I never considered myself a night person growing up. I was always early to bed, early to rise.
But, when I came to college, I started to find myself across campus at night, still studying at the library or at Mayflower with friends. Because I would have 8 a.m. classes the next morning, I tried to make it across campus back to my dorm at a reasonable time even with the late-night studying. I had many options: the bus, walking, Nite Ride, or an (expensive) uber.
However, the buses either had long wait times, or had just finished their routes when I would try to go home. While I certainly could walk across campus, I identify as a woman, so, walking across campus in the evening, no matter the number of streetlamps I walk under, I still feel unsafe heading back to my dorm from the library or Mayflower.
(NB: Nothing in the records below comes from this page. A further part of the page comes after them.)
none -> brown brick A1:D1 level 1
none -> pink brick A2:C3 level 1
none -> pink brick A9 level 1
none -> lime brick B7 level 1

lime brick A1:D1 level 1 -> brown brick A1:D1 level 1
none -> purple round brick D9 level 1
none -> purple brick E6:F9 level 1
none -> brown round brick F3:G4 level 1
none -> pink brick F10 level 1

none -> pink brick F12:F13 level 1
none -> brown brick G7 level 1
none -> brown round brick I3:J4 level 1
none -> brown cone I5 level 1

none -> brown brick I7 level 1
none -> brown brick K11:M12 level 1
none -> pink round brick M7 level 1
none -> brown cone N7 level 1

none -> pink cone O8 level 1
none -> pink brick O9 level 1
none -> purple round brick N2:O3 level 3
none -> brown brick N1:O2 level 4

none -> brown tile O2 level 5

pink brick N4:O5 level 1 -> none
Then, Nite Ride: A campus version of Uber, where you can request a pick up and drop off, either with the standard vehicle with other passengers, or, an express trip for $1.
As the sun sets earlier and earlier each day in the fall and winter, a more accessible Nite Ride should be offered. While I am not requesting a full-on hours change, there should be just a few Nite Ride vehicles around during those unsure hours, such as one or two vehicles, instead of the entire fleet.
As I said before, I am a morning person. But I do study late. More times than I can count, I found myself in the in-between hours when the sun has gone down, but the Nite Ride service has not started. It was often between 7 p.m. and 9 p.m. when I closed my laptop and packed my bags away to head home.
Whether it was because of the weather, temperature, distance, or lack of buses, I ended up having to wait until 10 p.m. for the Nite Ride service to start. While I might have been able to make it home in certain scenarios, like walking, I certainly did not feel safe enough to do so in the evening.
This change, or addition, in hours, would bring an even deeper sense of security to those on campus who feel unsafe to walk around in the dark. As the temperatures drop, having the direct route home instead of taking the tangle of blocks or waiting on a long bus ride lets students know that the University of Iowa cares for students’ well-being.
These hours do not need to last for the whole academic year. They should start when the sun sets around 7 p.m., near the beginning of October. With lack of buses around that time, and certain bus stops closed due to construction, having a larger range of hours fills in the gap for students.
Please, do not make me walk seven blocks in the cold when my job gets out at 8 p.m., and I’m nowhere near a bus stop.